Nigeria’s windfall tax: Economic stability or hardship?

There has been uproar and concern, particularly in the Nigerian banking sector, since Nigeria’s parliament passed the Finance Amendment Bill of 2024, which will see the introduction of a huge one-off windfall tax.

President Bola Tinubu originally asked lawmakers to approve an amendment to the 2023 Finance Act to allow for a one-time 50% tax on the foreign exchange gains made by Nigerian banks following the devaluation of the naira in 2023. The Senate increased this to 70%. The law is due to be applied retroactively, with effect from 1 January 2023, up to the commencement of the new foreign exchange policy in the 2025 financial year.

There may still be legal challenges to the new legislation, and many experts are predicting it will bring further hardship to the country as a whole.

While assessing the implications of the amendment for the Nigerian economy, Chidinma Edith Oko-Egwu, a Tax Associate at ALP NG & Co commented that, from a governmental perspective, the tax will certainly increase federal revenue, providing a much-needed boost to fund fiscal projects and reduce deficits.

However, Oko-Egwu believes that the innovation could have other negative ripple effects. “While the windfall tax aims to curb excessive profits from the devaluation of the naira, it could significantly reduce the net earnings of banks, potentially affecting their capital base and ability to reinvest in the economy. Banks might also pass on the additional tax burden to customers, leading to higher service fees and interest rates,” she noted.

“Another potential impact is a reduction in bank lending. As banks face lower profitability due to the windfall tax, they may become less willing to take on risks, including lending to businesses and individuals. This could hinder economic growth by limiting access to credit. Additionally, the windfall tax could incentivise banks to seek ways to minimise their tax liability, potentially through profit-shifting offshore or other strategies.”

Considering such a high taxation to be a harsh penalty, Oko-Egwu cautioned that “there is a risk that overtaxing a critical sector like banking may deter further investments and growth, as the tax structure is perceived as punitive”.

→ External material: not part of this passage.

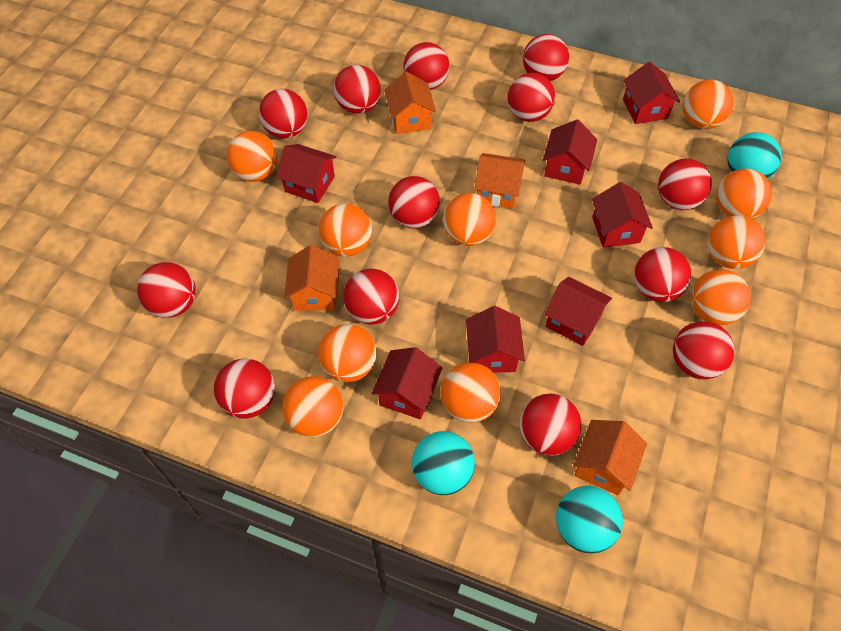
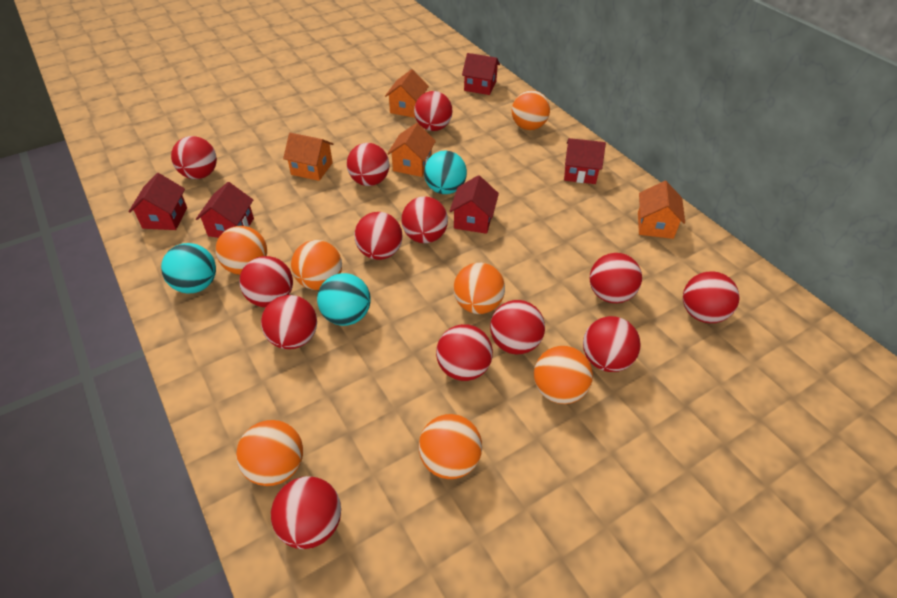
orange ball: 10 -> 7
red house: 7 -> 5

Obajimi Olamide, Tax Partner at Olaniwun Ajayi, believes that the development will undermine investors’ confidence in the Nigerian banking sector and economic stability. “The introduction of the windfall tax during a period of banking sector recapitalisation and major tax reform efforts may foster distrust among investors,” he said. “The prevailing narrative from the FG through the Presidential Committee for Fiscal and Tax Reforms emphasises tax consolidation rather than an increase in the number of taxes. The introduction of this windfall tax, therefore, could be perceived as contradictory to this objective, potentially undermining investor confidence in the regulatory environment and discouraging both domestic and foreign investment.”

In addition, Olamide noted that the bill’s retrospective application, with a commencement date set to January 2023, raises concerns regarding legal and fiscal fairness. “It contradicts the established principle that tax laws should generally apply prospectively unless explicitly stated otherwise. This approach not only undermines the national tax policy, but also subjects banks to taxation on foreign exchange gains for which they have already filed tax returns and settled the relevant companies’ income tax liabilities for the relevant periods. Such retroactivity implies that the same tax base will suffer tax twice,” he concluded.